In line with integration of the websites, we will rebrand the organization of real operations, and unify the worldview, for example, by making uniforms for our sales representative. Similar to Louis Vuitton and Apple’s brick-and-mortar stores, we will unify brands of the websites as well as the real offices to improve customer experience. In the past, the real estate website operator and the real estate company listing properties on the website were different. As a result, the website operator could not be involved in improving the customer experience, and the customer experience could not be enhanced. In this regard, RENOSY provides a one-stop service to dramatically improve customer experience.
The second objective is to increase our share of online tenant applications and contracts, which is the main target of deregulation in the real estate industry.

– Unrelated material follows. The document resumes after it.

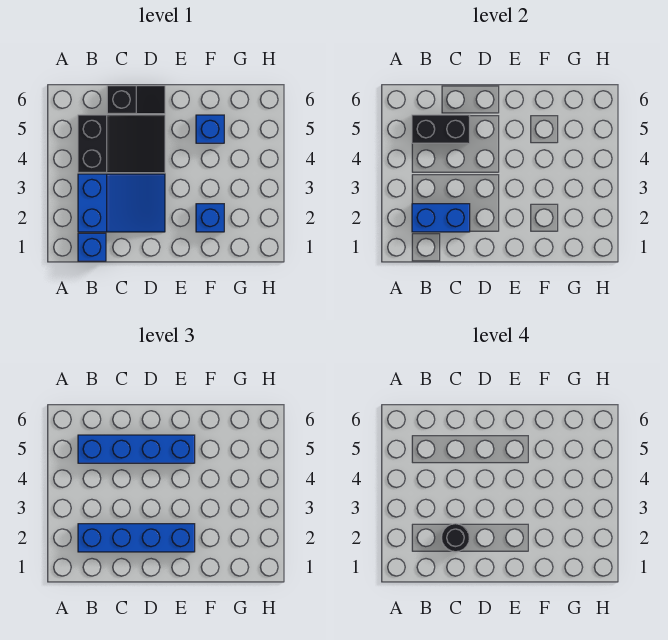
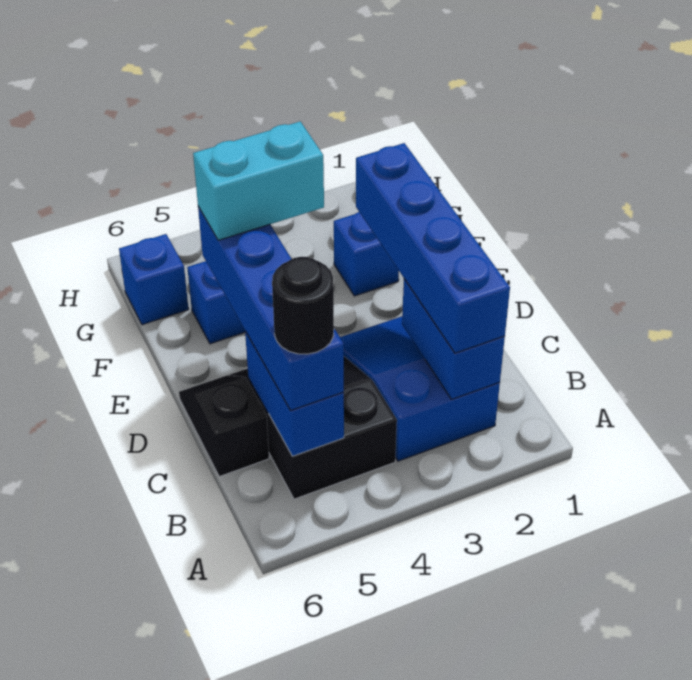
blue brick B1 level 1 -> blue brick G6 level 1
black brick B5:C5 level 2 -> blue brick B5:C5 level 2
black round brick C2 level 4 -> black round brick B5 level 4
none -> cyan brick E4:E5 level 4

We will take an overwhelming share through ITANDI’s online tenant application system. It is said that there are 2,000 to 2,500 management companies that manage more than 500 properties per company in Japan. Aiming to acquire 1,000 management companies by the end of December 2021, we have set a target of an approximately 50% share by the end of the next fiscal year. Obtaining an overwhelming share of online tenant applications leads to digital contracts. Furthermore, as the number of properties increases through the online tenant application, the presence of ITANDI BB, an inter-company website for real estate companies, will increase, and the number of properties in OHEYAGO, a real estate rental website for consumers provided by ITANDI, will also increase. OHEYAGO, like RENOSY, involves real operations. It is a product for which many challenges remain, but once a real operation is built, it will have a highly competitive advantage like RENOSY. We are in the middle of steadily increasing the number of properties posted on the website, which will take time. However, we will make sure to create a product market fit.
The third objective is to contribute to improving the business practices of 120,000 real estate companies in Japan.

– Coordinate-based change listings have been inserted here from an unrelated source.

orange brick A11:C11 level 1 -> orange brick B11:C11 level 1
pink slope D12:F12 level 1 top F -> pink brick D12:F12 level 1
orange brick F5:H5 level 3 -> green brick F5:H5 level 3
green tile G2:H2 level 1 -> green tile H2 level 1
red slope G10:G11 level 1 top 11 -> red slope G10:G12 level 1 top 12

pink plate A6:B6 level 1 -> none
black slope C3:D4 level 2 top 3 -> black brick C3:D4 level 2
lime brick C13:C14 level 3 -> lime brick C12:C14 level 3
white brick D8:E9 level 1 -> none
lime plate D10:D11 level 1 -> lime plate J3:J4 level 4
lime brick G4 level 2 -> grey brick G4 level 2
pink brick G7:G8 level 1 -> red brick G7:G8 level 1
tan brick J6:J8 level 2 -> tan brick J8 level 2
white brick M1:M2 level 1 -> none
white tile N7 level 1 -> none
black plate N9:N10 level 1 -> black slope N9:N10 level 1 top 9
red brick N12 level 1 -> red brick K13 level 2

We do not just want to facilitate our own real estate transactions. When the entire real estate industry is about to change, we will be contributing to 120,000 real estate companies. We have been engaged in actual business, have invested heavily in technology, and have made many mistakes since our founding in 2013. We will continue to provide our products and services so that other companies do not make the same mistakes. The 120,000 real estate companies are divided into leasing brokers, management companies, trading brokers, investment sales companies, and purchase for resale companies. ITANDI will contribute to leasing brokers and management companies through its “ITANDI BB" and "Nomad CloudRENOSY X will contribute to trading brokers, investment sales companies, and purchase for resale companies through “MORTGAGE GATEWAY by RENOSY", "Find in 2 seconds!" And "Property SCAN!” In this way, the GA technologies Group aims to contribute to all member real estate companies.

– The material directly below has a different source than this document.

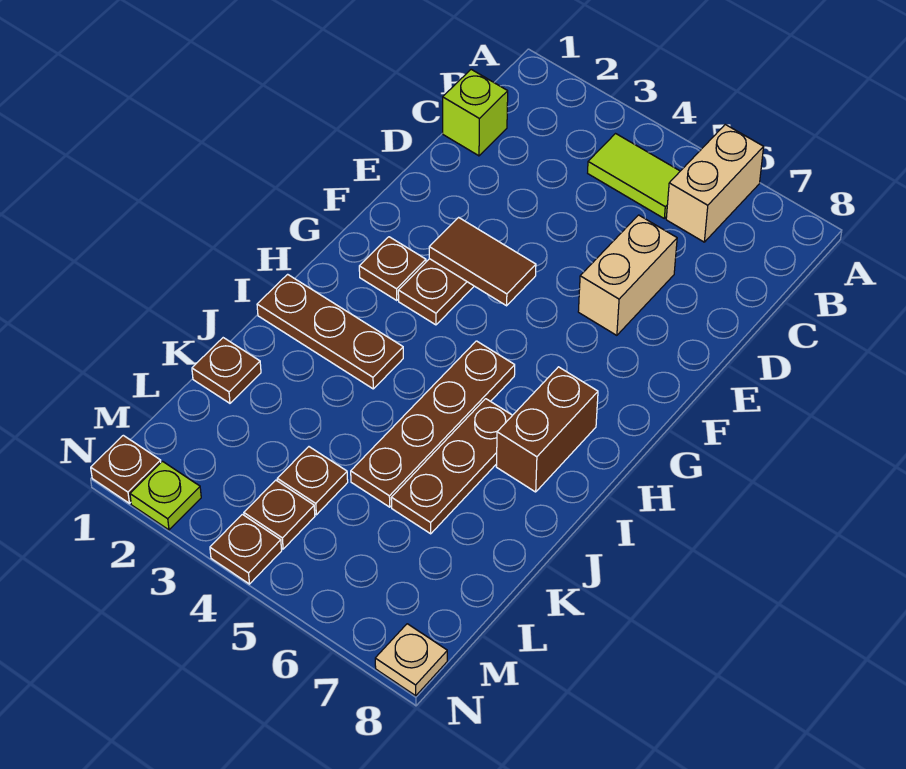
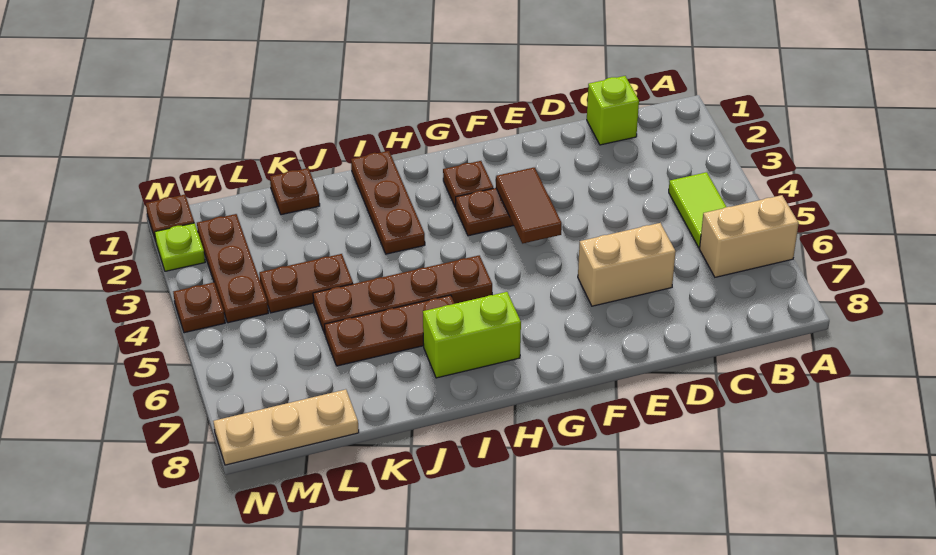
brown brick H7:I7 level 1 -> lime brick H7:I7 level 1
brown plate L4 level 1 -> brown plate K4:L4 level 1
brown plate M4 level 1 -> brown plate M2:M4 level 1
tan plate N8 level 1 -> tan plate L8:N8 level 1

I have never felt more reassured by the sense of unity of the GA technologies Group in times of emergency. GA technologies Group members work hard to change the world every day. Amid the call for work style reform, it is not necessarily good to work hard every day. However, without their efforts, it would have been impossible to achieve the results of the fiscal year 2020. I am very proud of them. When innovation occurs and the world becomes more convenient, there are people and companies behind the scenes who have made it happen and supported it. At this time, the GA technologies Group aims to become a company that makes the world more convenient by creating innovation and supporting customers.
Everything is for customers.
We can stay in business because our customers purchase our products and use our services. The order of priority in the fiscal year 2021 continues to be customers, employees and shareholders.
Our philosophy: Technology × Innovation to Inspire the World.
Our vision: Create a world-leading company
All of us will continue to work hard in the fiscal year 2021 toward our large-scale philosophy and vision.
Thank you for your continued support.